Do robots have a gender? Or, perhaps more curiously, why do humans feel the need to assign gender to robots?

These are just some of the questions that Faculty Research Fellow Allison Okamura, Stanford University professor of mechanical engineering, posited to an enthusiastic audience during her Clayman Institute Faculty Research Fellow presentation.

Okamura’s scholarship focuses on human-centered robotics, including medical robotics and haptic technology (which enables people to interact with virtual environments and robots through touch). As a Clayman Fellow, she became interested in the role of gender identity in the robotics field and increasing women’s representation as students and faculty who work on robotics. The intersection of these interests comprise one aspect of her research, which she articulated in her presentation through inquiring how mechatronic systems can potentially emphasize collaboration over competition to improve learning and diversity in STEM fields. These interests also drive the research she conducts with her lab group, Collaborative Haptics and Robotics in Medicine (CHARM).

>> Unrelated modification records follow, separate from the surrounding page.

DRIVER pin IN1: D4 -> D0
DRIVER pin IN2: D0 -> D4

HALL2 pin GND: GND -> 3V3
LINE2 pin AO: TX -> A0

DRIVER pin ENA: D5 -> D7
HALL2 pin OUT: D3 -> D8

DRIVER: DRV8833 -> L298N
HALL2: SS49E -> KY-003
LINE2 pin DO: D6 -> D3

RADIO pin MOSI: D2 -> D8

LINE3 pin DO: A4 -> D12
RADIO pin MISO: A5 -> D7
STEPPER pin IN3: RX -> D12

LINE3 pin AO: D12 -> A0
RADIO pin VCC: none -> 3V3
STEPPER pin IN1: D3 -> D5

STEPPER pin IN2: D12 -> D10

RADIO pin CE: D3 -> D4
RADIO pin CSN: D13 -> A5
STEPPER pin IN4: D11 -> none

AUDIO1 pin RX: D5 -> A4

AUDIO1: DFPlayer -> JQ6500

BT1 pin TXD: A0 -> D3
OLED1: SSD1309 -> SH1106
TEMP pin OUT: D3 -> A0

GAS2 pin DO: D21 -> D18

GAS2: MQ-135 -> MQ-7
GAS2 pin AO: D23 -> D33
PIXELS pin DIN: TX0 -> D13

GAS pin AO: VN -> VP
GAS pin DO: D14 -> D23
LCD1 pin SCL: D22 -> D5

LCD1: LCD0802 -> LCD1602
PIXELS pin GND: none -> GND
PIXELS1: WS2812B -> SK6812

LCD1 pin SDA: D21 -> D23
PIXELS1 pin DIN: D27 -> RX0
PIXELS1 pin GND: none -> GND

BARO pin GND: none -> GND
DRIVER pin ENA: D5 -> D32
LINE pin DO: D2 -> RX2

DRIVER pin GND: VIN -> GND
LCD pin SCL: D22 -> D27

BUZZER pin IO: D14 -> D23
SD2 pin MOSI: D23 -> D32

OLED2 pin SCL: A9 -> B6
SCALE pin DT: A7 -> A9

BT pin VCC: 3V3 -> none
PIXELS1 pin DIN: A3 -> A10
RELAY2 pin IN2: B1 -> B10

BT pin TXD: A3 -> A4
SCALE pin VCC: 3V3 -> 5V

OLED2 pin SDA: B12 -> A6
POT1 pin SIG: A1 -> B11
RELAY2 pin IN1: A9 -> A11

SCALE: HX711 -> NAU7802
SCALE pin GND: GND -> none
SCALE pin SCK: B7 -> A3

Okamura enumerated upon the many ways that the field of robotics has expanded discussions of gender into new and unchartered territory. When she considers what robotics is and what it means in society and in human relations, gender comes into play in important and new ways, particularly in terms of human-robot interaction. Many researchers believe that the gendering of robots is part of our human nature. More interesting to Okamura are the ethical implications of gendering robots: “gendering robots is not necessarily bad,” she observed, “but how is that gendering used?”

Using examples of military robots fashioned as Valkyries and the increasing presence of self-driving cars, Okamura explored how gender has been unwittingly and unconsciously incorporated into mechanical design and programming. She bridged this avenue of inquiry together with one concerning the potential discrepancy between how advancements in robotics aid stereotypical-male versus stereotypical-female jobs, respectively. If, for example, according to automotive insurance companies “women are statistically better drivers than men,” she queried, “what does this mean for how we should program autonomous vehicles?”

Her inquiry into gender and robotics was fostered through the Clayman Institute’s Faculty Research Fellows program, and specifically through the Institute’s former director and current faculty research fellow, Londa Schiebinger, who, via her Gendered Innovations in Science, Health & Medicine, Engineering, and Environment program, was looking to connect to a scholar of robotics.

Okamura is also interested in whether and how women are represented in the professional associations to which they belong and the scholarly trajectories of early career female robotics graduate students. Her CHARM lab is comprised of a diverse set of student researchers who develop robotic systems that interact with people. For Okamura, the diversity of her lab staff is significant: the near gender parity in her lab countervails wider disparities in the field, where statistics find that women comprise only 11.4% of members in one of the largest robotics research organizations. The diversity in her lab, too, she noted, is conducive to “producing different—and, arguably, better—work.”

 

Okamura hopes that her work and the work of scholars like Schiebinger and those affiliated with Gendered Innovations, will inspire new robotics research and change the demographics of the field. Moreover, with the popularity of high school robotics clubs and competitions, robotics already serves as a strong motivator to draw young people into STEM fields broadly. Thus, she said, the field of robotics has the opportunity and responsibility to create environments and experiences for young people that increase diversity in a much wider array of STEM fields.